Sherry Antonetti is a freelance writer, blogger and published author of The Book of Helen. She lives just outside of Washington, DC with her husband and their ten children.
It’s easier to imagine the sorrowful mysteries, or the joyful ones. Maybe, we’ve experienced something of the luminous in our lives, but to imagine the reality of Christ preparing a place for us in anticipation of our desiring eternal friendship with the Trinity and seeking it with our whole hearts, that’s hard to fathom.
We understand to the extent that we begin to fathom the Resurrection and the true nature of Christ through His passion and death. He died. He rose again. He is, He always was, and He remains fully who He is now and forever. As difficult as that reality beyond all our experience of reality is to comprehend, the idea that He seeks us individually as friends, friends He hopes will partake in His divine life forever, is even more mysterious. Why does God want us? Why does God who needs nothing, act like He needs us? Why is He so to speak, fixing our room and putting fresh candles at the table and making sure the best food is prepared for our coming to His house? Answer: He wants us to know that He awaits us with joy.
We put fresh flowers at the table, prepare a special meal and try to fix up the home for the visit of a beloved family member or friend. We want them welcomed. We want them to feel loved beyond measure. We want them to know in their bones: we celebrate you, we welcome you, we feast because you are here. Likewise, Christ prepares the fatted calf for each one of us every time we come to visit, and when we return fully to His home (as we hope to do after death and judgment), the wedding feast will go on forever.

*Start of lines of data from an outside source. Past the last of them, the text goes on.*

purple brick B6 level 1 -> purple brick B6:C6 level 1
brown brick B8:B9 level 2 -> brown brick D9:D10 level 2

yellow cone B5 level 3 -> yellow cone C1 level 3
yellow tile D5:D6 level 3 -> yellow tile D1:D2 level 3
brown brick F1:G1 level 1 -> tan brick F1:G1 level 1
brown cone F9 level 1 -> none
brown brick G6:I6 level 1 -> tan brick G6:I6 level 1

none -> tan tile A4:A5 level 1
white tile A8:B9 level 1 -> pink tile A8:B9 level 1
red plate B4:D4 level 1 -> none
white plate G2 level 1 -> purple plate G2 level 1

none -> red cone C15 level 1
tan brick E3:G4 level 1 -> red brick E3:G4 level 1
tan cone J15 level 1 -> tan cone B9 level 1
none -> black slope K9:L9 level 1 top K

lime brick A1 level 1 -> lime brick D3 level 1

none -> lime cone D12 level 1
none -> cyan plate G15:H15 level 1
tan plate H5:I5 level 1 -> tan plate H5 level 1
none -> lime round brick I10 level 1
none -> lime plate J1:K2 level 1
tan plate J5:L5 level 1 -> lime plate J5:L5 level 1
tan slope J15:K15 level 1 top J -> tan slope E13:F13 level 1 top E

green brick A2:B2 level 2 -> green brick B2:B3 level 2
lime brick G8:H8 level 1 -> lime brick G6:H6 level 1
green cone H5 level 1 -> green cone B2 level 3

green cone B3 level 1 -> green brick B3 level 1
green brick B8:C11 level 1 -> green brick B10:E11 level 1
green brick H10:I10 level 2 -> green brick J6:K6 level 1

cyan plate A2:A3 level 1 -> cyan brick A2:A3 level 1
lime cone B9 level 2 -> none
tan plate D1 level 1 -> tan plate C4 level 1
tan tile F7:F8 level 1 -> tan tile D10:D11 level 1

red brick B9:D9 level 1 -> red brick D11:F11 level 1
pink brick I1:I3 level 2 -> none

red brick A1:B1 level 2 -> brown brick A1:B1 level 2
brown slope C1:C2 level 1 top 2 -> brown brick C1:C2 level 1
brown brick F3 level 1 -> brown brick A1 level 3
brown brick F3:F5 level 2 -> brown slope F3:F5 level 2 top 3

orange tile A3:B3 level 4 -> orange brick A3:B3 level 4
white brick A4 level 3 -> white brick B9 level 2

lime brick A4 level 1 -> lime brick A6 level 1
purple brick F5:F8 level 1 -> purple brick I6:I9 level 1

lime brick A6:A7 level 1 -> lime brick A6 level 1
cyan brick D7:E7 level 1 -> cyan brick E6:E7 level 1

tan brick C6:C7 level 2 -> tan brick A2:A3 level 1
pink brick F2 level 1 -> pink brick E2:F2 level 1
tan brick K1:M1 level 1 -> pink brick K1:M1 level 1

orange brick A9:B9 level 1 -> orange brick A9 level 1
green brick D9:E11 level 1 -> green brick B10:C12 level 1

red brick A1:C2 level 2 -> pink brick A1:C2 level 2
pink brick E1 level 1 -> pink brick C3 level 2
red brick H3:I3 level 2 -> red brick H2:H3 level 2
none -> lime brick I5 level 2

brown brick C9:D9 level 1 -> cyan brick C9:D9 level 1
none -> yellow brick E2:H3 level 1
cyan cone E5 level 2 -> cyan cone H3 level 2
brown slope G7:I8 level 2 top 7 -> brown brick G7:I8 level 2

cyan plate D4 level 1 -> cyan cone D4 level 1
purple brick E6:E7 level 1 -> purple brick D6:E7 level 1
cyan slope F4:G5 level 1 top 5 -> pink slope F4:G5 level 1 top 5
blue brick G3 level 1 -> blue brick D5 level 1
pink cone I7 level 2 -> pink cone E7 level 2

The easiest way to understand how much Jesus wants us with Him in Heaven, is to imagine the table at our home at Christmas or a birthday, with an empty seat. We pine for the person we know should be there, the one we hope will return, the one we love and have never stopped loving, not even for an instant. It may be we’ve lost that person to death, or to sin (ours or theirs or both), or to addiction or distance, or to time. What matters is the one we love is lost to us. We can only hope, joyfully, for their return.
Meditating on the Ascension of our Lord into Heaven, where He goes to prepare a place for us, is a reminder that God intends to be always with us if we will God’s will. God cannot be deceived or tricked or bargained with in this offer; it is an offering we make in an instant and over time, which involves a surrender of our hearts to His. We are, in a sense, being asked on a daily basis, to give our own version of a fiat with our lives. Christ goes to prepare a place, offering us the promise of what God’s plan is for each of us, which can become the reality if we cooperate with God’s grace.
The mysteries of the Rosary serve to reveal, to each of us, how to become a more perfect disciple of Christ by increasing our exposure to the most perfect example, the most perfect disciple, Mary.
We don’t get the grace of an angel appearing telling us God’s plan. We get the gift of God breaking into our lives with opportunities to say “Yes,” to God by sacrifice, by prayer, by sublimation, by surrender. Adult faith life is learning to discipline one’s soul into a lifetime of love, manifested in sacrifice, prayer, sublimation and surrender. It is why the Sacrament of Confirmation brings about so many fuller gifts of the Holy Spirit, so we can take on this lifetime of mission.